Fig. 4: The electronic part and the printed circuit of the terminal.
The electronic part of the terminal is roughly divided into 6 separate parts as follows (Fig. 4):
-	Primary printed circuit includes:
-	central processing unit,
-	external memory units,
-	power management circuit.
-	Secondary printed circuit includes:
-	screen and a keyboard
-	an antenna and RFID communication circuit,
-	a codec for collecting and producing sound.
-	Lower printed circuit includes:
-	power connector
-	RJ45 connectors
-	SD connector
-	smart card connector, etc.
-	Magnetic head for cards with a magnetic record,
-	Printer
-	Battery
-	Speaker and microphones
With three-dimensional planning of printed circuit every used component needs to be transferred into CAD software environment. For some components manufacturers provide three-dimensional information, for the rest we provided them ourselves.
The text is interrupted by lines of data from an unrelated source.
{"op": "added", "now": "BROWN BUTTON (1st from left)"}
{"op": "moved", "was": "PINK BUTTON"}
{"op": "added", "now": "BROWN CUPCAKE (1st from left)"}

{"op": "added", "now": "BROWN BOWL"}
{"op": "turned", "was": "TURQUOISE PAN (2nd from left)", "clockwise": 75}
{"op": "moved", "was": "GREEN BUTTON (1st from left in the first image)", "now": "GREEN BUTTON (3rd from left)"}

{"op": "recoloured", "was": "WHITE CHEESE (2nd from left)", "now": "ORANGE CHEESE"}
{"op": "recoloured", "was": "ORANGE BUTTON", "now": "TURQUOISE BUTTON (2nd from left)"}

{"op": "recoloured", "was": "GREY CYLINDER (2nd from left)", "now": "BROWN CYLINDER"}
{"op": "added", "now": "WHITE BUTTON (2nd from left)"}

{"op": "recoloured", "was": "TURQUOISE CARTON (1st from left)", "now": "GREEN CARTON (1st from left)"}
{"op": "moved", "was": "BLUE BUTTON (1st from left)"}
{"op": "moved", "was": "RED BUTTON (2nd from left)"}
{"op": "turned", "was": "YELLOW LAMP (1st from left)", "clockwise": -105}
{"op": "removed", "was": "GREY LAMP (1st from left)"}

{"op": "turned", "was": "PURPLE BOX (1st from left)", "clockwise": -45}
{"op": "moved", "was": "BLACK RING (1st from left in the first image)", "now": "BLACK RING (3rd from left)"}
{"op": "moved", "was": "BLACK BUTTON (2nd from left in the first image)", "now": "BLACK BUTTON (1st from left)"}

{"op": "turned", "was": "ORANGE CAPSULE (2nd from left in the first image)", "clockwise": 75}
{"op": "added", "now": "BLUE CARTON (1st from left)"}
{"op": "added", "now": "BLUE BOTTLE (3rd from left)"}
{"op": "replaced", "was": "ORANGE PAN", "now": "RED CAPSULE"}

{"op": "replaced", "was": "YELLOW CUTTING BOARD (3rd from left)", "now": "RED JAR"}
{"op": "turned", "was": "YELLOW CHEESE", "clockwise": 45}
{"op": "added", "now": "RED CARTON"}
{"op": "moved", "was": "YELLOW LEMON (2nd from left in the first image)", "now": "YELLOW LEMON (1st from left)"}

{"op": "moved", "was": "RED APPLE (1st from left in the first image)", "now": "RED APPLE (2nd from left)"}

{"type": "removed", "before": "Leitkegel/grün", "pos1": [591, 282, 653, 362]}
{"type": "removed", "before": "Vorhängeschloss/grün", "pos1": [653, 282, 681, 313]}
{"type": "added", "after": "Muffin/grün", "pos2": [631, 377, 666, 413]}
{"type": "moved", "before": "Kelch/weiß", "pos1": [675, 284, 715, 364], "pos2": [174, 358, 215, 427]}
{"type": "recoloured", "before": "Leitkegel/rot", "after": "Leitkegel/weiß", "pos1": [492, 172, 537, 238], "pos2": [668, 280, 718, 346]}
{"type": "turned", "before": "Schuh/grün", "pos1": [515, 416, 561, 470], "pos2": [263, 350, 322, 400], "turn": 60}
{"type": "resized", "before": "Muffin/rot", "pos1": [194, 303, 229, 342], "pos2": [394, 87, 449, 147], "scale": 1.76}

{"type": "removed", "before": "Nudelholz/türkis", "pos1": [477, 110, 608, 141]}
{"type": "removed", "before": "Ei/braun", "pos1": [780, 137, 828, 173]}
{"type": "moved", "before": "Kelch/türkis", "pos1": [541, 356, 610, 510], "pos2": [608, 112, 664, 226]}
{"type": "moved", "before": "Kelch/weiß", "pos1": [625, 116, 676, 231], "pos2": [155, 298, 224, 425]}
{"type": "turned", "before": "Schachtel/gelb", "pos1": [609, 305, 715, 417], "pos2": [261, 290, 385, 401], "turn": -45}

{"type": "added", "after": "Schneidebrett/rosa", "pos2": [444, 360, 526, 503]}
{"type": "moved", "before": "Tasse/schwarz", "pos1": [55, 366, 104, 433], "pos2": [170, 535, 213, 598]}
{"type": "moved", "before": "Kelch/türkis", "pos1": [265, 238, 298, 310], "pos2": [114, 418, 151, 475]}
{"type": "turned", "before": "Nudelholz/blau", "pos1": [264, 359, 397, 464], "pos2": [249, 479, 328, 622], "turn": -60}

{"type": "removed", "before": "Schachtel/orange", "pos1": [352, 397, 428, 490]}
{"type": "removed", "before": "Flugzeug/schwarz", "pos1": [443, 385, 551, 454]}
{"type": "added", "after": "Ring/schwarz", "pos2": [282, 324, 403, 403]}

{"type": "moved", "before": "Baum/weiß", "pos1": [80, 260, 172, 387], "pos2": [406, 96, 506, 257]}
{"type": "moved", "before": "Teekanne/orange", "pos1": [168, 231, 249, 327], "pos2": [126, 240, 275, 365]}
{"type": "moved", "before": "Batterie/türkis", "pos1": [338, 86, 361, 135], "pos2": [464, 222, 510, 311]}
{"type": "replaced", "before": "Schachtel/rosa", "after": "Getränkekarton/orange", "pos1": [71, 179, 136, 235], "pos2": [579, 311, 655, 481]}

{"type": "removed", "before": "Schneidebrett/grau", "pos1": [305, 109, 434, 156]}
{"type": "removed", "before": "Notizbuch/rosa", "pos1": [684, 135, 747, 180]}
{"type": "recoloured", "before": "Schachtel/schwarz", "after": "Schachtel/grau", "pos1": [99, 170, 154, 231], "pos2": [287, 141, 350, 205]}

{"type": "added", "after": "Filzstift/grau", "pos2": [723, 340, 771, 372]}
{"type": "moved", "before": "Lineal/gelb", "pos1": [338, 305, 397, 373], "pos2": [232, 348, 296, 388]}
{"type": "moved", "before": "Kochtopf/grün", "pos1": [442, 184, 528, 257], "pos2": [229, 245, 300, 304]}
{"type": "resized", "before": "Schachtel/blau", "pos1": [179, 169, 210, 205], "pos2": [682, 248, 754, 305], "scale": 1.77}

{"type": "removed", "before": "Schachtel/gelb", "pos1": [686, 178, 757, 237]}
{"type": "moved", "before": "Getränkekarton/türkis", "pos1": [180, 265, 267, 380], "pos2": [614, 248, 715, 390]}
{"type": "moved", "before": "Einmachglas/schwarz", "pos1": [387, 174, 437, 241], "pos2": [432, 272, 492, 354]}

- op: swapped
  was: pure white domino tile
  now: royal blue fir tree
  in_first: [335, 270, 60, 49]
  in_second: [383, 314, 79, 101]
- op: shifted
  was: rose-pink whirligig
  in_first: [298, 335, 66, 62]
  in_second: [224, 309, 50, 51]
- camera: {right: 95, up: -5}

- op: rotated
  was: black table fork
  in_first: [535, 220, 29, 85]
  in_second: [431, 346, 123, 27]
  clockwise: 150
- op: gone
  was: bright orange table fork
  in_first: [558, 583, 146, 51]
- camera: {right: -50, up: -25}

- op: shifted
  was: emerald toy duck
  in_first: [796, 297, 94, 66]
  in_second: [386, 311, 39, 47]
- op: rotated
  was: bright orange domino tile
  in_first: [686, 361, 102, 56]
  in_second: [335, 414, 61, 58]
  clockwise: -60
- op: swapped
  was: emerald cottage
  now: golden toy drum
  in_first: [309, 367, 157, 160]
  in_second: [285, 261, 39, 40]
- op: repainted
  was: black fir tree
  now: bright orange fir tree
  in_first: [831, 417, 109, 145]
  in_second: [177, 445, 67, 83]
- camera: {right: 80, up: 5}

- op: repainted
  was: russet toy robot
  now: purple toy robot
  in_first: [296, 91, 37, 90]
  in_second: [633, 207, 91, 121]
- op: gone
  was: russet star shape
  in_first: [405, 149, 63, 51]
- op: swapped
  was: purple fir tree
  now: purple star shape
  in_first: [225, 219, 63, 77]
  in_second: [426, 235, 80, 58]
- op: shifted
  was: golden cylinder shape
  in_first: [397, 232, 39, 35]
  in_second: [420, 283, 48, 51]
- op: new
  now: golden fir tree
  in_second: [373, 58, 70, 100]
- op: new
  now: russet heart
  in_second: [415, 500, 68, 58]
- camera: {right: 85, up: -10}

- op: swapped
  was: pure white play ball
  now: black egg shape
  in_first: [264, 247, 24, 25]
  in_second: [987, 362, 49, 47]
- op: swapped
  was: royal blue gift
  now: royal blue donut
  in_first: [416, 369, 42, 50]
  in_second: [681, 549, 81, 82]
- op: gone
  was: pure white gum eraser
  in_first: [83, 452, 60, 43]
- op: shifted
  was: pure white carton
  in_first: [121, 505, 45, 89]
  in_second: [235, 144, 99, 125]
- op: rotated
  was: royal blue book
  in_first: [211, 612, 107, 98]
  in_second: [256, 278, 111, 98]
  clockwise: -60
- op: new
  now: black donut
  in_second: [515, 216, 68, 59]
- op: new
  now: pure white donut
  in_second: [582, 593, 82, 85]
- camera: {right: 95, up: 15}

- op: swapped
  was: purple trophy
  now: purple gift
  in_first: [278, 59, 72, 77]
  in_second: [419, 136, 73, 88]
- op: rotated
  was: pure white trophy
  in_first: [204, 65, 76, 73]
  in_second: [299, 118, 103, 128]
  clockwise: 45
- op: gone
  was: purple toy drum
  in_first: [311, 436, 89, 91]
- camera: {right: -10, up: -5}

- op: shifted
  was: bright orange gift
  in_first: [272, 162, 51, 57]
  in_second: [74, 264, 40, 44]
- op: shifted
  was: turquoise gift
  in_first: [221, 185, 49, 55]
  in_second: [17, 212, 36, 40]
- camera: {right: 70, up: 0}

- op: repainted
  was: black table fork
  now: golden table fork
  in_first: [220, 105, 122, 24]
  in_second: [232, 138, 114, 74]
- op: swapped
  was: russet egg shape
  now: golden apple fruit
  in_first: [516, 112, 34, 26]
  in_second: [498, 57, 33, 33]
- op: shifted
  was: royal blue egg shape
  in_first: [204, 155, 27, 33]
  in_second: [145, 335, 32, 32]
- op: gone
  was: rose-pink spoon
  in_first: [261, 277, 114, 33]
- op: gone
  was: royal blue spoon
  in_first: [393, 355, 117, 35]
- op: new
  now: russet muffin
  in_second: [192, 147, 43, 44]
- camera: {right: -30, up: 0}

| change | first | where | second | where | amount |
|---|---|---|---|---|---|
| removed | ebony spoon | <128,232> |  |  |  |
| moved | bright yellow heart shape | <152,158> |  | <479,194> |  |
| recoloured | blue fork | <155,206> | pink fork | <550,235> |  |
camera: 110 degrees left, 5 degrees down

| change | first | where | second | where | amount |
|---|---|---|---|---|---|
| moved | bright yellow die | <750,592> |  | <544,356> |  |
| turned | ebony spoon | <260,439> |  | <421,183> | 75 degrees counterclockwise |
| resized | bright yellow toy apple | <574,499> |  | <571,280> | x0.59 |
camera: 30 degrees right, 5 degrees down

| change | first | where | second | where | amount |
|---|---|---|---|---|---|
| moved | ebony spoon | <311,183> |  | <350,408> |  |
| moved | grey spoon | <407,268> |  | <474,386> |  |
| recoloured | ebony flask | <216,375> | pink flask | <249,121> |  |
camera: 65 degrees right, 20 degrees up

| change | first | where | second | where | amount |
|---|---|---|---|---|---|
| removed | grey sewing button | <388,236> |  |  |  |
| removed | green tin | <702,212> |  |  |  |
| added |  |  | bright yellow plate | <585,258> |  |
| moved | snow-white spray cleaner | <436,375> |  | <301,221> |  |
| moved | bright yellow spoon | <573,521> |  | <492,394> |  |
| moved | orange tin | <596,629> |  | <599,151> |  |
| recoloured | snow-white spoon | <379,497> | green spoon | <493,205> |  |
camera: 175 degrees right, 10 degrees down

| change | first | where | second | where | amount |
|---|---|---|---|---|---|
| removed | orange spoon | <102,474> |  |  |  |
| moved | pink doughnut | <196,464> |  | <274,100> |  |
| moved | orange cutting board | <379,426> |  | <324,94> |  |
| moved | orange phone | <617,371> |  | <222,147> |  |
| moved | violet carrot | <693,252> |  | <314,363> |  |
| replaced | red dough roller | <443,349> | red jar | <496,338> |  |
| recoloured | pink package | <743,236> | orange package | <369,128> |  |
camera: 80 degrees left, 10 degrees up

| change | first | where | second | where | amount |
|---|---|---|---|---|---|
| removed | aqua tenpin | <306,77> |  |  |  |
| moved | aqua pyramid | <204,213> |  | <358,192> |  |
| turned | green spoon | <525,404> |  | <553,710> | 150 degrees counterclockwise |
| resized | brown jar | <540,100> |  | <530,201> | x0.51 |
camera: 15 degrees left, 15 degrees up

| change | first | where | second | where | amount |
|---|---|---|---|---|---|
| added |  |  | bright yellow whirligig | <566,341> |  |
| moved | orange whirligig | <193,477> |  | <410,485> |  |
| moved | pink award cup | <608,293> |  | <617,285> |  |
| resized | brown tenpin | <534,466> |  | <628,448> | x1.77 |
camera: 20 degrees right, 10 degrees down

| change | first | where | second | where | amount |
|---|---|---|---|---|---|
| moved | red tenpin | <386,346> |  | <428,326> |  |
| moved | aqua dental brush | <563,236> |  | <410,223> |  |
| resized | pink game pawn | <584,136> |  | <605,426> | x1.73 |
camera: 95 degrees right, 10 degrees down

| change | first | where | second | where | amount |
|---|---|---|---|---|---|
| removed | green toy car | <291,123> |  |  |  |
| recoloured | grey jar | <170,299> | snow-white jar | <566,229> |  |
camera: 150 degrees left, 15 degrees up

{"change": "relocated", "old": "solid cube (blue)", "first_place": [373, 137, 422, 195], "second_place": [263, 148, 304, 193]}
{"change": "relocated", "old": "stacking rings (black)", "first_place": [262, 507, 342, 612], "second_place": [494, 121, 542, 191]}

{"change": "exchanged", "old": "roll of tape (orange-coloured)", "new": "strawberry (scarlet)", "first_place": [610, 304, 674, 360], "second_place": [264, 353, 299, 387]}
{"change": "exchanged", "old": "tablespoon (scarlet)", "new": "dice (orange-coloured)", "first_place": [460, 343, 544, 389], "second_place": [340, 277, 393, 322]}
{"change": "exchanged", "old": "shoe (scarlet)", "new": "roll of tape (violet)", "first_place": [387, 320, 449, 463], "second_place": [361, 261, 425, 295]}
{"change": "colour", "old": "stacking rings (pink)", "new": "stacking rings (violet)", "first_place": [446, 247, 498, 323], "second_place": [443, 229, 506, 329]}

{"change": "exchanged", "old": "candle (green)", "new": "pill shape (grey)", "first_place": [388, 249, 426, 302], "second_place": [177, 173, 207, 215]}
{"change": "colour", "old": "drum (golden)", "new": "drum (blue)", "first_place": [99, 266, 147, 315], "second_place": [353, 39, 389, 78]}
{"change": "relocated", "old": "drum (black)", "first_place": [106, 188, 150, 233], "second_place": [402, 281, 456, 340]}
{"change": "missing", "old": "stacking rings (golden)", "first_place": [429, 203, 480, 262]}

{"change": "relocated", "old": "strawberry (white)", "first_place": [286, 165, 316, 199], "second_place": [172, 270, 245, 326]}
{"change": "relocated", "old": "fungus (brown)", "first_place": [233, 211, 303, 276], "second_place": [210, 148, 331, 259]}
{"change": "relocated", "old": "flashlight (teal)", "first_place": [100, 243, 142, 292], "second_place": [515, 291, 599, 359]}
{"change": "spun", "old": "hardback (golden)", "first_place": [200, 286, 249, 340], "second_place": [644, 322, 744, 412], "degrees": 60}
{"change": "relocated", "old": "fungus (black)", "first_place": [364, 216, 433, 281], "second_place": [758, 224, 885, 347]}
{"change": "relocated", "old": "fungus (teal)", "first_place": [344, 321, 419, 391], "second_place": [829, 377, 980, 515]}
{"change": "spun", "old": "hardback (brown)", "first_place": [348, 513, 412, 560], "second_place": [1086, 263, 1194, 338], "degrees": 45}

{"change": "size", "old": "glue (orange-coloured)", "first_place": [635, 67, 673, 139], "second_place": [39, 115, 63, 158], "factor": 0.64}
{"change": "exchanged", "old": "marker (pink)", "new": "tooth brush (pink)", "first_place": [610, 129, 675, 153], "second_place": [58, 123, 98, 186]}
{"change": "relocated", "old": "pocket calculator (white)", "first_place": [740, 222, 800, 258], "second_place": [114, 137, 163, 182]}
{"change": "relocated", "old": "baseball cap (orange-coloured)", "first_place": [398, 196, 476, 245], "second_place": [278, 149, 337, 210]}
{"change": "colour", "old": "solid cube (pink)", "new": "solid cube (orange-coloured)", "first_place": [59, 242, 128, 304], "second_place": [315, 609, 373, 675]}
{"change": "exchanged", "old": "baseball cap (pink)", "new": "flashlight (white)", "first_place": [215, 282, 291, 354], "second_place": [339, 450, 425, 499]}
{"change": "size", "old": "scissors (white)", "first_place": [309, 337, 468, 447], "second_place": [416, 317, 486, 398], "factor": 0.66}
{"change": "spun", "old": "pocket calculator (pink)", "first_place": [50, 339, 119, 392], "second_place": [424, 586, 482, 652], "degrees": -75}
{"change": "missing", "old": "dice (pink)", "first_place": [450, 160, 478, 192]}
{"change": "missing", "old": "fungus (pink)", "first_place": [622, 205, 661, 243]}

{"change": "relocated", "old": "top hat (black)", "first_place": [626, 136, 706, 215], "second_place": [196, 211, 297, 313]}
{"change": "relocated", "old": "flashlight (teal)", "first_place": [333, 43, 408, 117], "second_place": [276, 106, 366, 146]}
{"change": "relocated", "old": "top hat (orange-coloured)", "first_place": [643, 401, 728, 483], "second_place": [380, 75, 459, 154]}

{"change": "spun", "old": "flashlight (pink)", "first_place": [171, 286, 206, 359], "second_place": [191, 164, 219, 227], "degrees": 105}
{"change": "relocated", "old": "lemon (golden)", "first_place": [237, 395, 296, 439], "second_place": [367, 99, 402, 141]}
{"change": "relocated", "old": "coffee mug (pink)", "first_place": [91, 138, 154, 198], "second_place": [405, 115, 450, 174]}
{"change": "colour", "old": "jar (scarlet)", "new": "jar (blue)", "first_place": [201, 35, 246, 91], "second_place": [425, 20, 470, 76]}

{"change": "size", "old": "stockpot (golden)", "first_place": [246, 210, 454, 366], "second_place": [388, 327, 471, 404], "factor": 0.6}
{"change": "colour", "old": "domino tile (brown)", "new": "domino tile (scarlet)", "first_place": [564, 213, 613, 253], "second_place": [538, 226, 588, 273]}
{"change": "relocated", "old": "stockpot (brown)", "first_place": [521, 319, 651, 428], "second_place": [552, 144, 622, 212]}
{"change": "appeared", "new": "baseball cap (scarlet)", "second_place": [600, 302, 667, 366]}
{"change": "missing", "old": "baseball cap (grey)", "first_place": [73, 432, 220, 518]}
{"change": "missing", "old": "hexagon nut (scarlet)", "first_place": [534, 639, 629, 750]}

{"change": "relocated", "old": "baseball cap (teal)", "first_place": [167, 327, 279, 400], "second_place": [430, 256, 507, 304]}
A part of creating printed circuit is testing PCB /4/. Considering that all printed circuits were planned also in CAD software environment we could also use the latter for easier planning of the testing device for PCB test. The mentioned choice of planning includes several advantages against standard methods of planning. One of them is also simpler preparing of test needles holes. With such planning a testing device can be created even before the first prototype of the printed circuit is made. By projecting printed circuits or marked testing points onto the lower testing board documentation on exact measures of the drilled
Fig. 5: A testing device for terminal printed circuits
3. Functionality and the structure of the terminal
The basic functionality of the terminal is performing different types of transactions. These can be carried out in different ways, since the terminal supports different technologies of user-identification (RFID tag, magnetic-stripe card, smart card and mobile phone's MSISDN) as well as different ways of communication with the centre like data transmission through a speech channel of a mobile network, GPRS, Ethernet wire technology, ZigBee. The choice of individual communication channel depends on the price of data transmission, the speed of data transmission and the location of the use of the terminal.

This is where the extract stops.